最近遇到一个SQL语句把数据库弄奔溃了,分享一下数据库的逻辑运算的优先级。
1. 存在问题的SQL
下面的SQL中每个表的总数据量是2797行,且数据一样,并且两个表上都没有索引(因为懒)。
explain select count(*) from t1,t2 where t1.object_name = t2.object_name or t1.DATA_OBJECT_ID = t2.DATA_OBJECT_ID and t1.OBJECT_ID = 123 and rownum = 1\G
*************************** 1. row ***************************
Query Plan: ============================================================
|ID|OPERATOR |NAME |EST. ROWS|COST |
------------------------------------------------------------
|0 |SCALAR GROUP BY | |1 |3085179|
|1 | COUNT | |76706 |3082251|
|2 | NESTED-LOOP JOIN CARTESIAN| |7820412 |2865184|
|3 | TABLE SCAN |T1 |2796 |1082 |
|4 | MATERIAL | |2797 |3218 |
|5 | PX COORDINATOR | |2797 |2956 |
|6 | EXCHANGE OUT DISTR |:EX10000|2797 |1082 |
|7 | TABLE SCAN |T2 |2797 |1082 |
============================================================
Outputs & filters:
-------------------------------------
0 - output([T_FUN_COUNT(*)]), filter(nil),
group(nil), agg_func([T_FUN_COUNT(*)])
1 - output([1]), filter([T1.OBJECT_NAME = T2.OBJECT_NAME OR (T_OP_AND, T1.DATA_OBJECT_ID = T2.DATA_OBJECT_ID, T1.OBJECT_ID = 123, rownum() = 1)])
2 - output([T1.OBJECT_NAME], [T2.OBJECT_NAME], [T1.DATA_OBJECT_ID], [T2.DATA_OBJECT_ID], [T1.OBJECT_ID]), filter(nil),
conds(nil), nl_params_(nil)
3 - output([T1.OBJECT_NAME], [T1.DATA_OBJECT_ID], [T1.OBJECT_ID]), filter(nil),
access([T1.OBJECT_NAME], [T1.DATA_OBJECT_ID], [T1.OBJECT_ID]), partitions(p0)
4 - output([T2.OBJECT_NAME], [T2.DATA_OBJECT_ID]), filter(nil)
5 - output([T2.OBJECT_NAME], [T2.DATA_OBJECT_ID]), filter(nil)
6 - output([T2.OBJECT_NAME], [T2.DATA_OBJECT_ID]), filter(nil), is_single, dop=1
7 - output([T2.OBJECT_NAME], [T2.DATA_OBJECT_ID]), filter(nil),
access([T2.OBJECT_NAME], [T2.DATA_OBJECT_ID]), partitions(p0)
看似正常的SQL语句,执行计划中ID等于2的步骤,没有过滤筛选,使用了嵌套循环连接,结果集的总数据量有7820412行。
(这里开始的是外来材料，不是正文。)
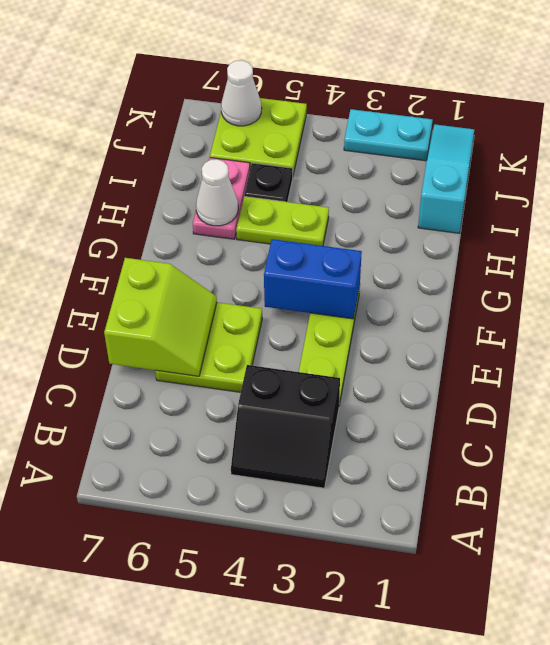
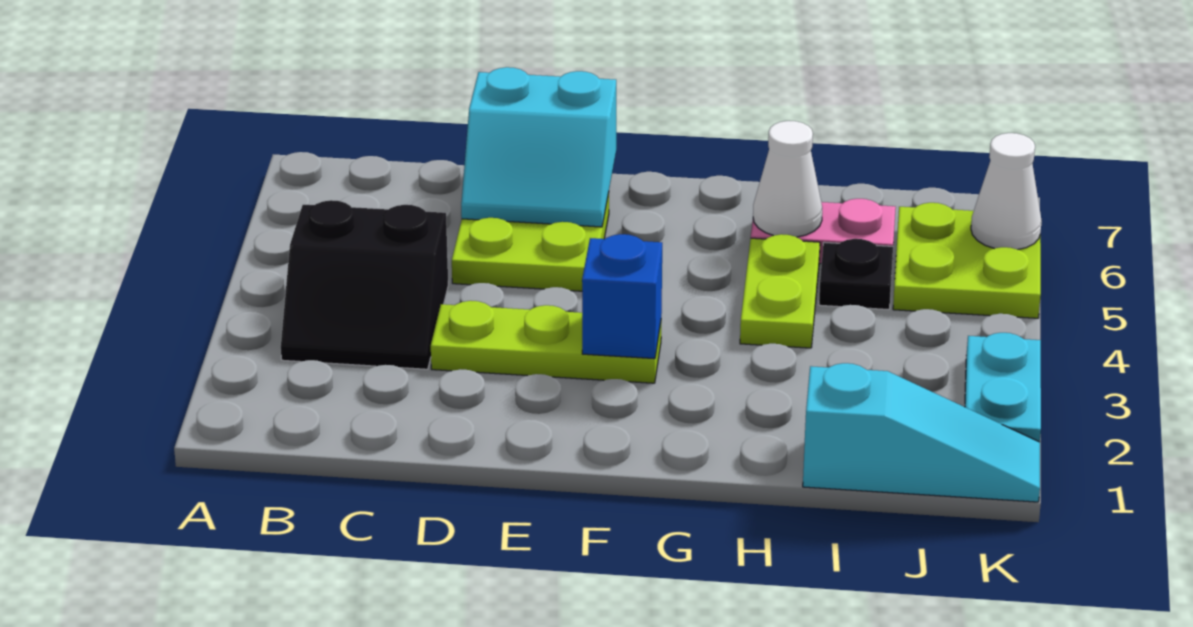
black slope B3:C4 level 1 top C -> black slope B3:C4 level 1 top 4
lime slope D6:E7 level 2 top 7 -> cyan slope D6:E7 level 2 top 7
blue brick F3:F4 level 2 -> blue brick F3 level 2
ID等于1的步骤中有过滤条件,过滤条件是 filter([T1.OBJECT_NAME = T2.OBJECT_NAME OR (T_OP_AND, T1.DATA_OBJECT_ID = T2.DATA_OBJECT_ID, T1.OBJECT_ID = 123, rownum() = 1)]) ,业务逻辑是先取两个表中object_name相同或DATA_OBJECT_ID 相同的数据,得到结果集后再根据T1.OBJECT_ID得到相关数据,最后保留一条。SQL的实际执行结果并没有按照预期进行。
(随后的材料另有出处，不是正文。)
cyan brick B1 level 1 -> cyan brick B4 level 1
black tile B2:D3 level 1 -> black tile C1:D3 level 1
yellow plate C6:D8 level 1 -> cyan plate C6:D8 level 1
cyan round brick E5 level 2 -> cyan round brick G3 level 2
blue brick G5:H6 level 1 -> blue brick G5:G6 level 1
结合执行计划中的过滤条件和官方的逻辑运算符的优先级说明看到,AND的优先级是比OR优先级要高,SQL等价于select count(*) from t1,t2 where t1.object_name = t2.object_name or (t1.DATA_OBJECT_ID = t2.DATA_OBJECT_ID and t1.OBJECT_ID = 123 and rownum = 1),因此导致了SQL的执行不符合预期且造成大量的资源消耗。
2. 问题解决
知道了原因,解决起来就很简单,把OR的条件用括号包含起来,让OR条件先计算,这让就符合业务的预期。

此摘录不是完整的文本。